Copy Code code as follows:

for (i = HEADLEN/2 i >= 0; i++)

Do Adjustheap (A, Heaplen, i)

After the heap is finished, the heap, like Figure 1.7, is a large heap. Swap a[0] = 8 with a[heaplen-1], then Heaplen minus one, as shown in Figure 2.1, then Adjustheap (A, heapLen-1, 0), as shown in Figure 2.2. So swap the first dollar of the heap
Elements and the last element of the heap, then the heap size Heaplen minus one, the heap of the size of the Heaplen heap to be stacked, so that the cycle until Heaplen = = 1 o'clock stopped, and finally came to the result as shown in Figure 3.

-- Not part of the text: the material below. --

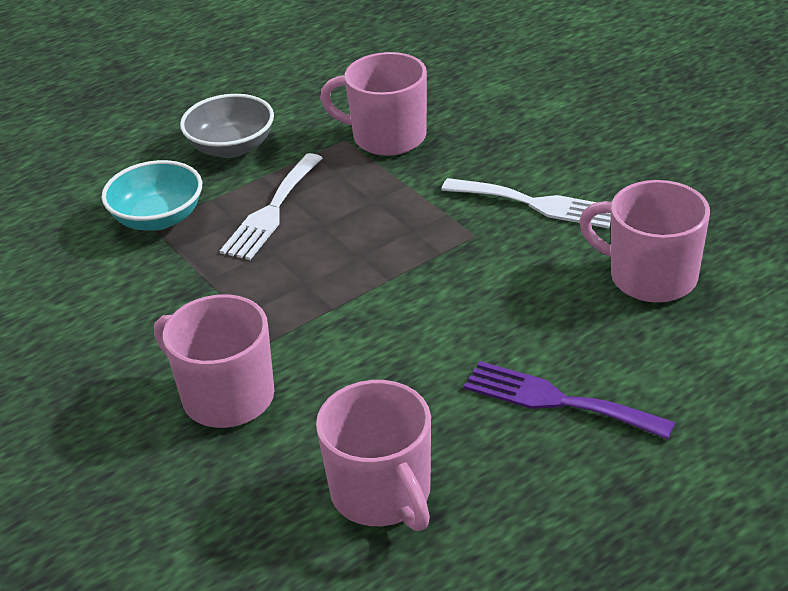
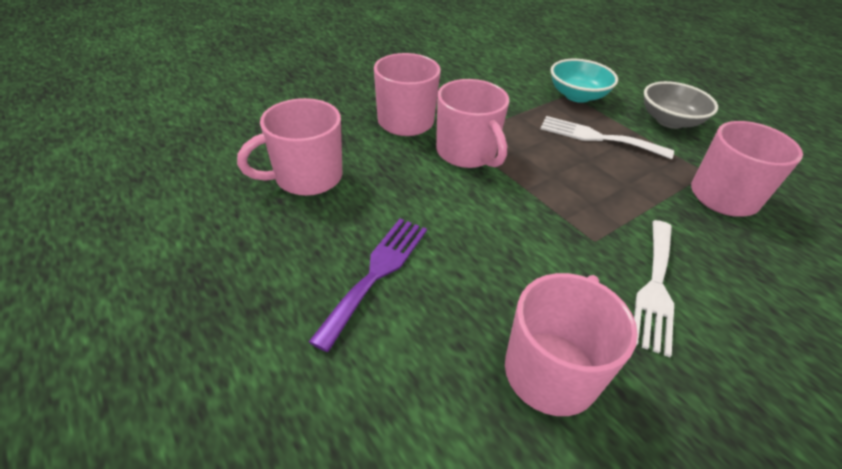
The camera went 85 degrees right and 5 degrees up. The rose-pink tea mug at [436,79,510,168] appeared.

Copy Code code as follows:

/*
Input: Array A, the length of the heap Hlen, and the node I need to adjust
function: Stack
*/

void adjustheap (int a[], int hlen, int i)
{
int left = Leftchild (i); Left child of Node I
int right = Rightchild (i); Node i's right child node
int largest = i;
int temp;

while (Left < Hlen | | Right < Hlen)
{
if (left < Hlen && A[largest] < A[left])
{
largest = left;
}

if (Right < Hlen && A[largest] < A[right])
{
largest = right;
}

if (I!= largest)//if the maximum value is not a parent node
{
temp = A[largest]; Swap the parent node and the child node with the maximum value
A[largest] = A[i];
A[i] = temp;

i = largest; New parent node for iterative heap generation
left = Leftchild (i); New child node
right = Rightchild (i);
}
Else
{
Break
}
}
}

/*
Input: Array A, heap size Hlen
Function: Build a heap
*/
void buildheap (int a[], int hlen)
{
int i;
int begin = HLEN/2-1; Last Non-leaf node
for (i = begin; I >= 0; i--)
{
Adjustheap (A, Hlen, i);
}
}

/*
Input: Array A, the size of the array to be sorted alen
Features: Heap Sort
*/
void heapsort (int a[], int aLen)
{
int hlen = ALen;
int temp;

Buildheap (A, Hlen); Build a heap

while (Hlen > 1)
{
temp = a[hlen-1]; The first element of the swap heap and the last element of the heap
A[hlen-1] = a[0];
A[0] = temp;
hlen--; The size of the heap minus one
Adjustheap (A, Hlen, 0); Stack
}
}

Performance analysis
• Stacking: The above has been analyzed, the running time of the stack is O (h).
• Build heap: The maximum number of nodes per layer is N1 = Ceil (n/(2^ (h+1))),

Therefore, the runtime of the build Heap is O (n).
• Cyclic heap (code 67-74) because the heap top element needs to be tuned, so the runtime is O (h) = O (Floor (LOGN)). So the running time of the cyclic stack is O (nlogn).
Total elapsed time t (n) = O (nlogn) + O (n) = O (Nlogn). For the best of heap sorting and worst-case runtime, because the worst and best input will only affect the build heap's Run time O (1) or O (n), and in the overall time is an important proportion of the process of cyclic stacking, that is, O (nlogn) + O (1) =o (NLOGN) + O (n) = O ( NLOGN). So the best or worst case scenario is that the runtime of the heap sort is O (Nlogn). And the heap sort or the in-situ algorithm (In-place algorithm).